Fig. 4. HUWE1 and WRNIP1 suppress ATM signaling.

a Immunoblotting analysis of HUWE1-WT and HUWE1-CS cells expressing shWRNIP1 or shCtrl (n = 3). b Neutral comet assay of HUWE1-WT and HUWE1-CS cells with or without WRNIP1 depletion (n = 1395, 1045, 779, 660 comets). Boxplots (right) show median±quartiles with whiskers ranging up to 1.5-fold of the inter-quartile range. P-values were determined using Kruskal–Wallis test followed by Dunn’s multiple comparison.
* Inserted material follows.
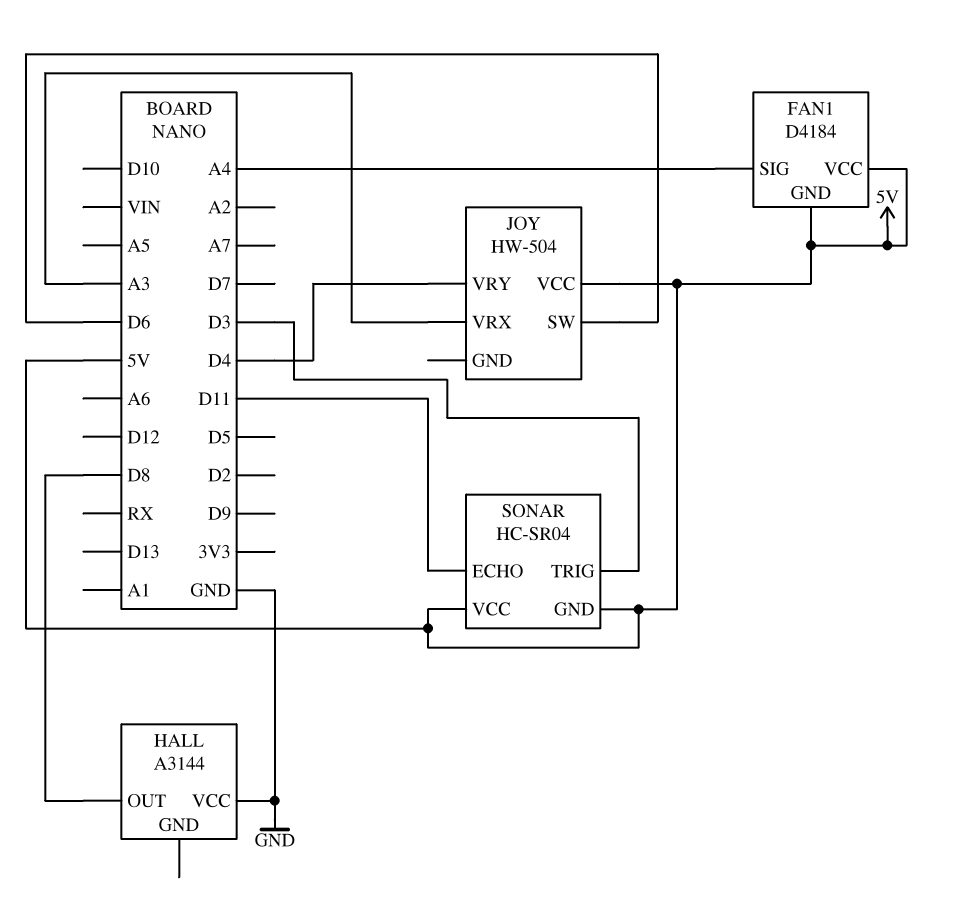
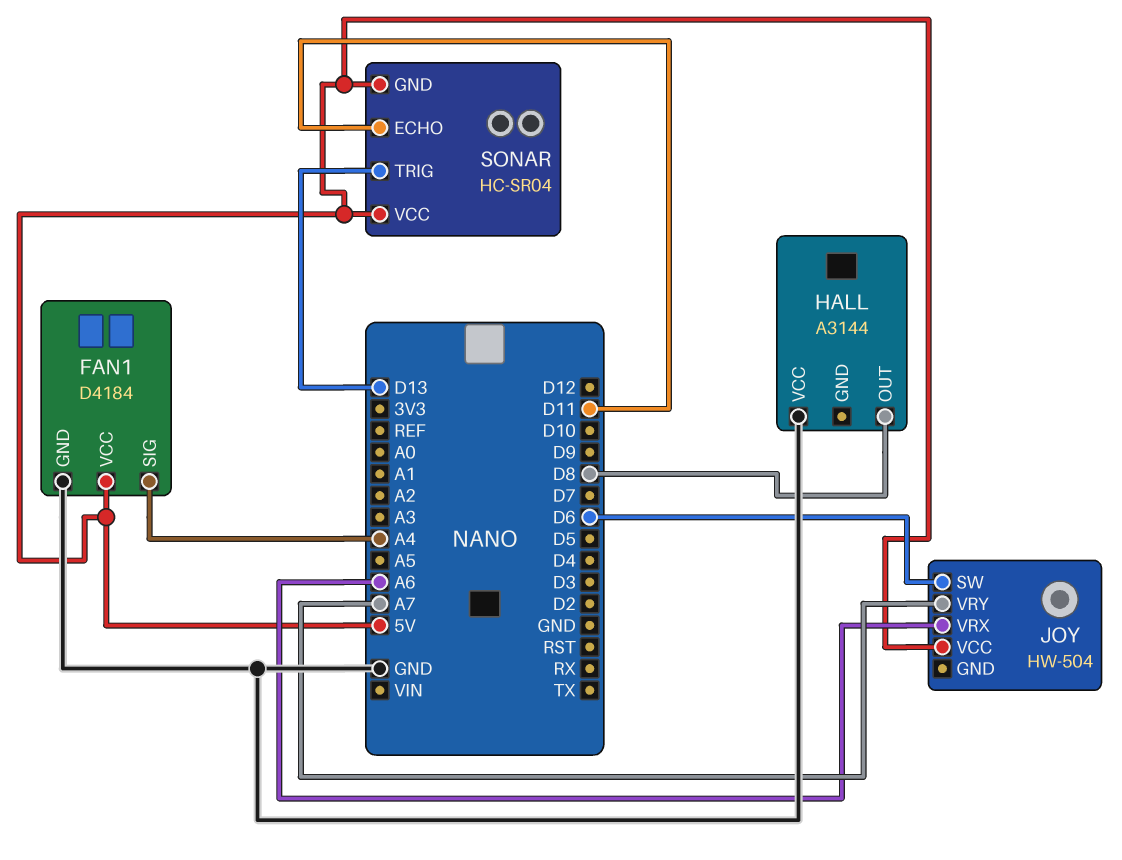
FAN1 pin GND: 5V -> GND
JOY pin VRX: A3 -> A6
JOY pin VRY: D4 -> A7
SONAR pin TRIG: D3 -> D13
Scale bar: 50 µm. c Representative tracks (left) and quantification of DSBCapture tag density (right) in HUWE1-WT and HUWE1-CS cells expressing shWRNIP1 or shCtrl. d Metagene analysis of WRNIP1 ChIPseq coverage for all genes and genes with DSBCapture peaks in HUWE1-WT cells. e Immunoblotting analysis of WT and CS cells expressing shCtrl or shWRNIP1, treated with 2.5 µM ATM inhibitor KU55933 or DMSO for 2 h (n = 3). f Analysis of proliferation of HUWE1-WT or HUWE1-CS cells expressing shCtrl or shWRNIP1 by crystal violet staining (n = 3, mean ± SD). Source data are provided as a Source Data file.